Using iSCSI as the medium of choice for connecting servers to storage is fundamentally useful because of how it aggregates "storage" beneath an existing "network" framework. Thus, with iSCSI it is possible to use your existing network infrastructure as the transmission medium for storage traffic, all without needing a substantially new or different investment in infrastructure.

To get there, however, requires a few new approaches in how servers connect to that network. Hyper‐V servers, particularly those in clustered environments, tend to make use of a far, far greater number of network connections than any other server in your environment. With interfaces needed for everything from production networking to storage networking to cluster heartbeat, keeping straight each connection is a big task.

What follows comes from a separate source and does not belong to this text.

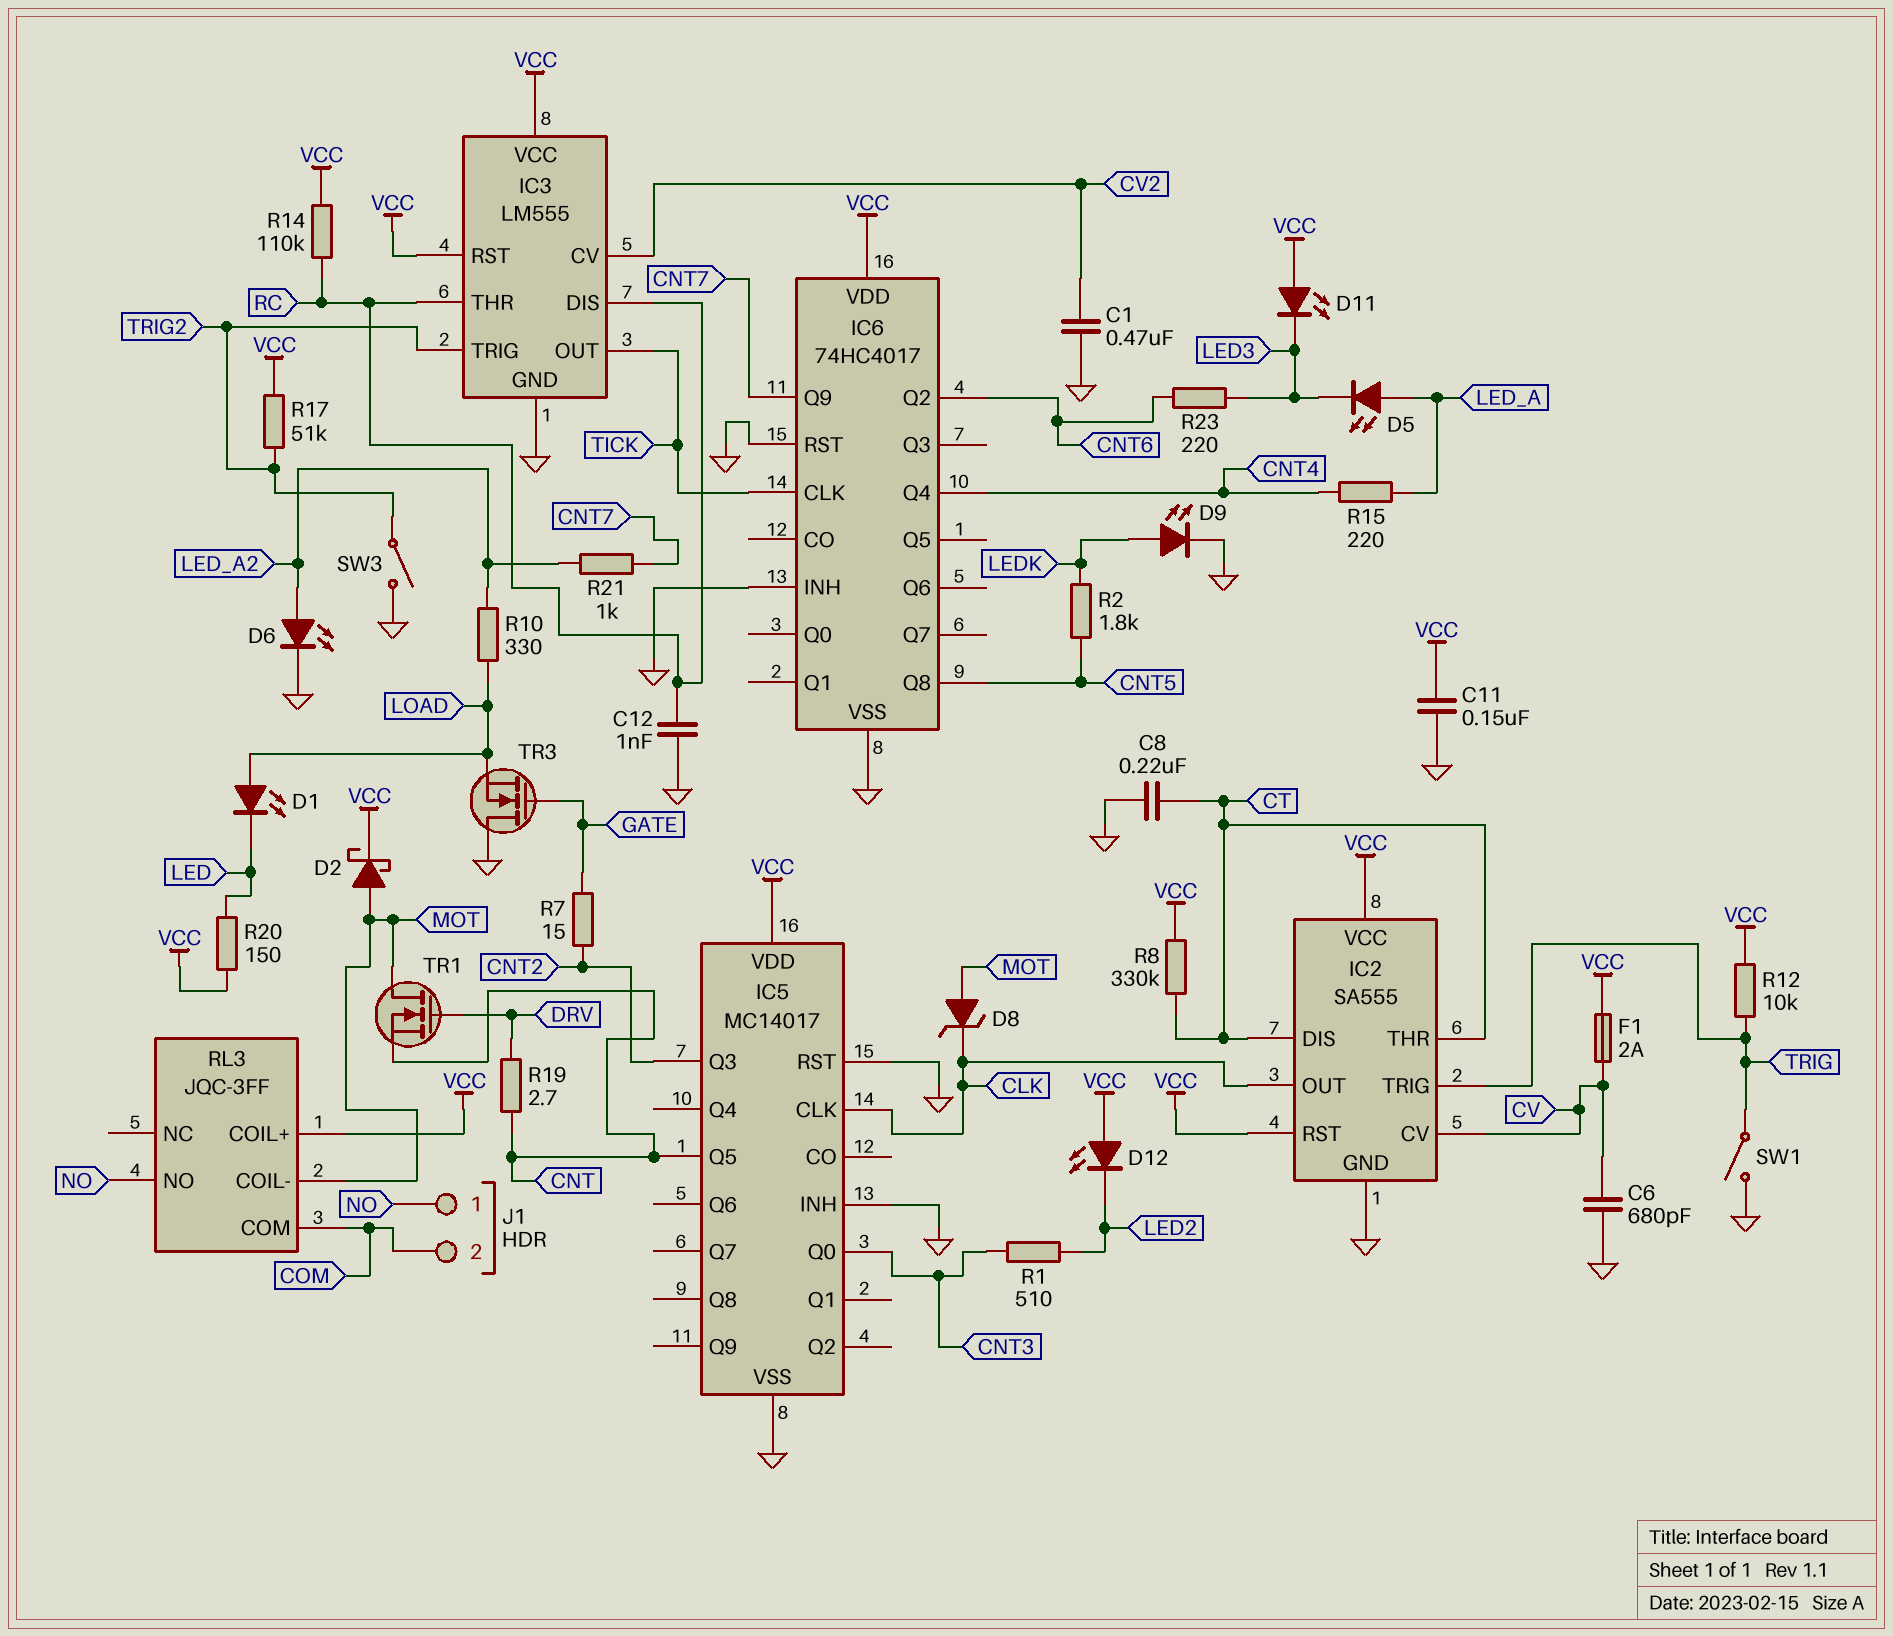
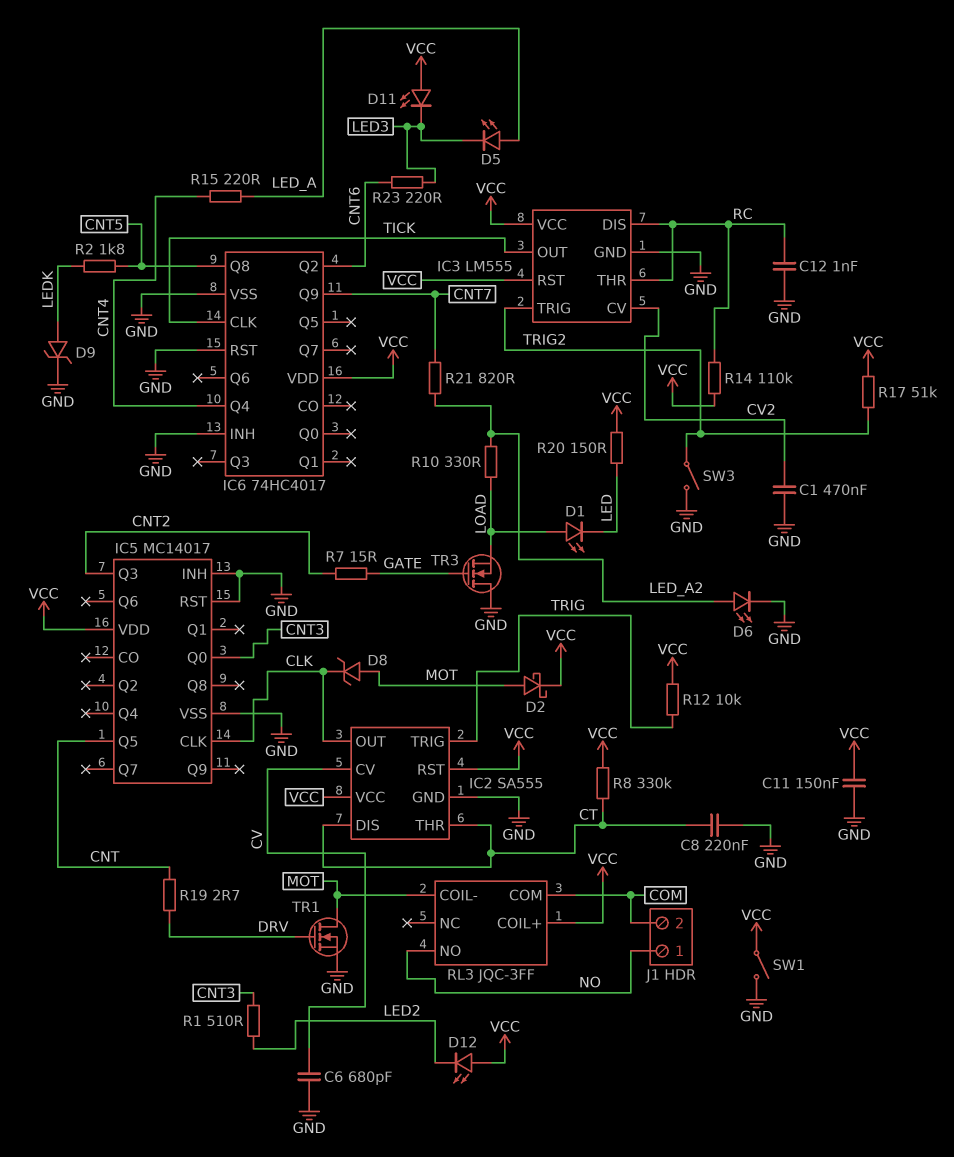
D9: LED (A LEDK, K GND) -> zener (A LEDK, K GND)
F1: 2A (CV, VCC) -> none
R21: 1k (CNT7, LED_A2) -> 820 (CNT7, LED_A2)
SW1: switch (GND, TRIG) -> switch (GND, VCC)
TR1: NMOS (G DRV, D MOT, S CNT) -> NMOS (G DRV, D MOT, S GND)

This chapter will discuss some of the best practices in which to connect those servers properly. It starts with a primer on the use of the iSCSI Initiator that is natively available in Windows Server 2008 R2. You must develop a comfort level with this management tool to be successful, as Hyper‐V's high level of redundancy requirements means that you'll likely be using every part of its many wizards and tabs. In this section, you'll learn about the multiple ways in which connections are aggregated for redundancy. With this foundation established, this chapter will continue with a look at how and where connections should be aggregated in single and clustered Hyper‐V environments.

The Windows iSCSI Initiator: A Primer

Every iSCSI connection requires two partners. On the server is an iSCSI initiator. This initiator connects to one or more iSCSI targets that are located on a storage device elsewhere on the network. In order to create this connection, software is required at both ends. At the target is software that handles incoming connections, directs incoming initiator traffic to the right LUN, and ensures that security is upheld between LUNs and the initiators to which they are exposed.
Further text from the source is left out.